資源エネルギー庁は、同委員会に4月7日に「2030年における再生可能エネルギーについて」を事務局資料として提出し、2030年までの現行政策と政策強化の2段階でのポテンシャルを提示。その中で、太陽光発電は現行政策で13.8GW増としたが、政策強化においては要検討としていた。洋上風力、陸上風力、地熱、水力、バイオマスについては2段階で見通しを提示している。
(出所)資源エネルギー庁
7月6日の会合では、環境省からは、太陽光発電について、国・地方公共団体が保有する設置可能な建築物屋根等の約50%に太陽光発電を導入することで6GW増、民間企業における自家消費型太陽光発電の導入で10GW増、市町村が公有地や脱炭素促進区域等で導入することで4.1GW増を提示。これにより、資源エネルギー庁事務局原案から、合計で20.1GW増の見通しが示された。

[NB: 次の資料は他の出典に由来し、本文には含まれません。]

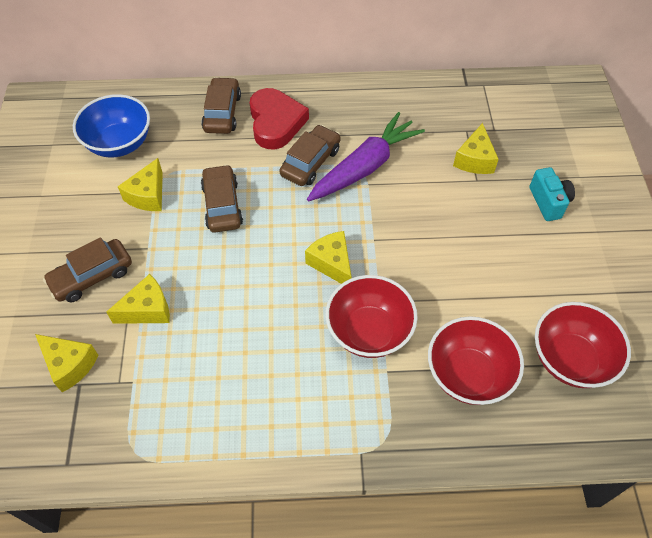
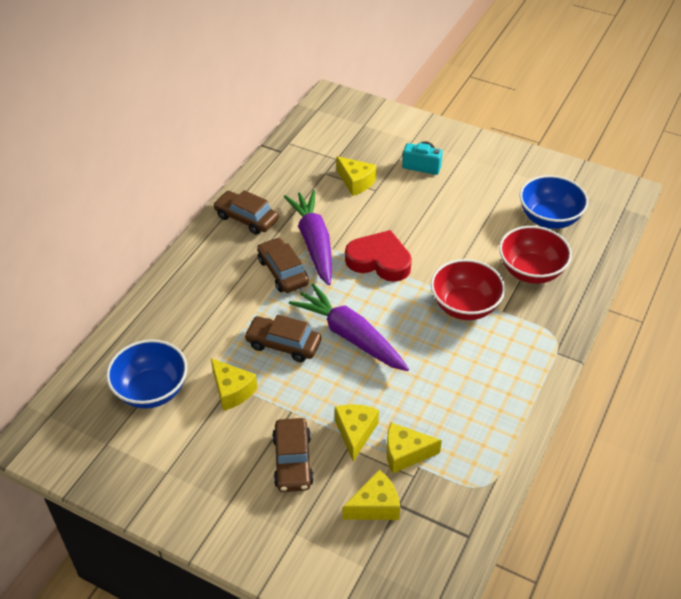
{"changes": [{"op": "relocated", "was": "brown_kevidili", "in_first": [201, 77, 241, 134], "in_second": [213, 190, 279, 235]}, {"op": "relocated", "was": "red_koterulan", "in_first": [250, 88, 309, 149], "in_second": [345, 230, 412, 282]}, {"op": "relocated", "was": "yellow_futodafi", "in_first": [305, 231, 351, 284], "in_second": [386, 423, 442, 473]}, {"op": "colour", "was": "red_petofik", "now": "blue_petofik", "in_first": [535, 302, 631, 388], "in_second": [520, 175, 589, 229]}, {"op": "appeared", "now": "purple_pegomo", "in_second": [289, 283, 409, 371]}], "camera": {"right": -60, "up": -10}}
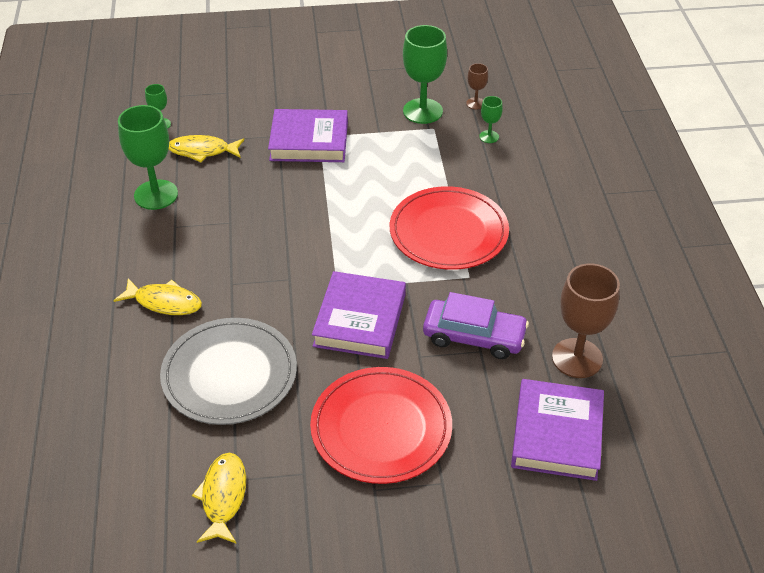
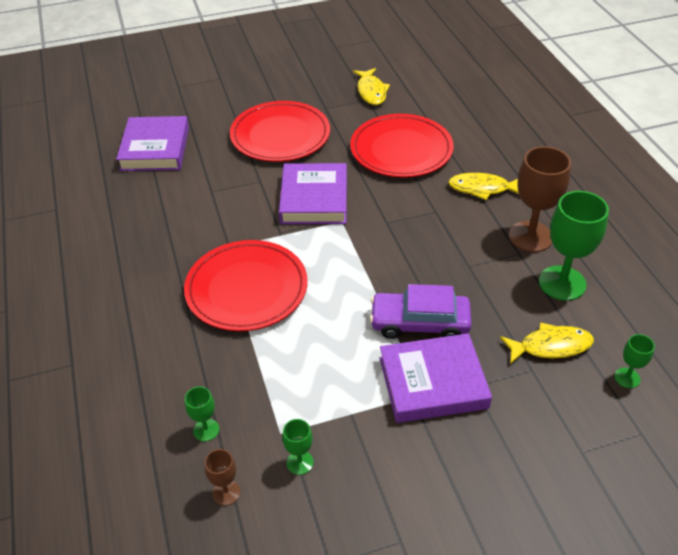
{"changes": [{"op": "size", "was": "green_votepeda", "in_first": [403, 25, 447, 124], "in_second": [282, 419, 314, 475], "ratio": 0.48}, {"op": "relocated", "was": "brown_votepeda", "in_first": [552, 264, 620, 378], "in_second": [509, 146, 571, 252]}, {"op": "relocated", "was": "purple_kevidili", "in_first": [423, 292, 529, 359], "in_second": [370, 284, 472, 339]}, {"op": "colour", "was": "grey_tekefapax", "now": "red_tekefapax", "in_first": [160, 318, 297, 425], "in_second": [350, 114, 454, 178]}], "camera": {"right": 170, "up": 0}}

さらに同会合では、農林水産省から、耕作放棄地等の荒廃農地での太陽光発電で規制を大幅に緩和する方向性が示された。これまでは農地保護の観点から、太陽光発電への転換や併設については規制の壁があったが、農林水産省として緩和する方向へ大きく舵を切った。これにより、各自治体は、再生可能エネルギーを増強する新たな道が開けてきた。
従来のエネルギー基本計画の策定作業と異なり、今回はパリ協定や2050年カーボンニュートラル目標との兼ね合いから、先に2050年の電源構成での大まかな方向性が先に固まった。その後に2030年の具体的な電源構成を検討する流れとなったが、より目標時期が短い2030年目標については、各関係者の間で思惑が大きく食い違い、水面下で厳しい交渉が続いている。第6次エネルギー基本計画案の作成で採択までには、もう少し時間がかかりそうだ。
【参照ページ】総合エネルギー調査会 省エネルギー・新エネルギー分科会/電力・ガス事業分科会 再生可能エネルギー大量導入・次世代電力ネットワーク小委員会(第34回)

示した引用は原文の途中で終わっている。